Saturday, April 19, 2014

creating a stadium-full of community

We went to see Elbow on Wednesday evening. Unexpectedly, we were offered really good tickets to see them at the O2. I have been listening to their latest album since it came out and trying to decide whether it's wonderful or just more of the same high class slightly melancholy songs.

Seeing them perform most of it live made me realise that it's possibly their best work to date - better than Seldom seen kid and rivalling Leaders of the Free world.

Elbow consists of four superb musicians with a frontman who is able to create a community in a stadium full of people. He works the crowd like all good singers do but the songs have already suggested that here is someone who gets the fact that we hurt and that we need others to share our hurt with.
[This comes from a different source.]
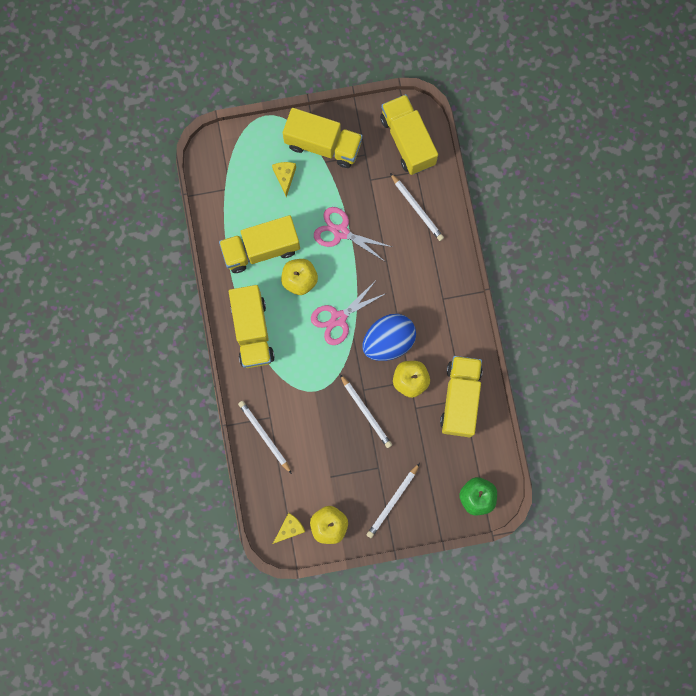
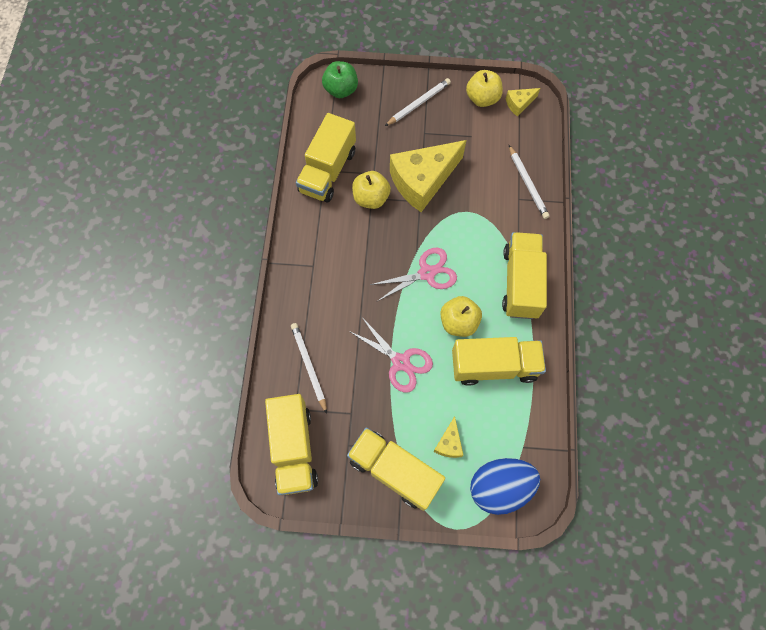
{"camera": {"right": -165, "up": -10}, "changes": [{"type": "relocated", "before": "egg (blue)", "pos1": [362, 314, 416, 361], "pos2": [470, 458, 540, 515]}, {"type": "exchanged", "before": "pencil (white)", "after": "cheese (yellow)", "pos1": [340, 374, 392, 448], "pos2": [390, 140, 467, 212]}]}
So on Real Life (Angel), he sings to a friend in pain



you with the eyes of the met not forgotten
you with the eyes for the lonely whoever
you with the laugh that could bring down a tenement
talking your way to the heart of the citadel
up on the tables, or shoulders of strangers, or
under my arms we add to the waterfall
my little sister with brothers in common
you'll never need fear a thing in this world
while i have a breath in me; blood in my veins
you'll never need fear thing in this world
while i have a breath in me; blood in my veins
you never need fear a thing in this blue world

It speaks volumes to me about being community, being church. I think it's why Garvey is able to turn a stadium gig into an intimate encounter of a few mates around the piano.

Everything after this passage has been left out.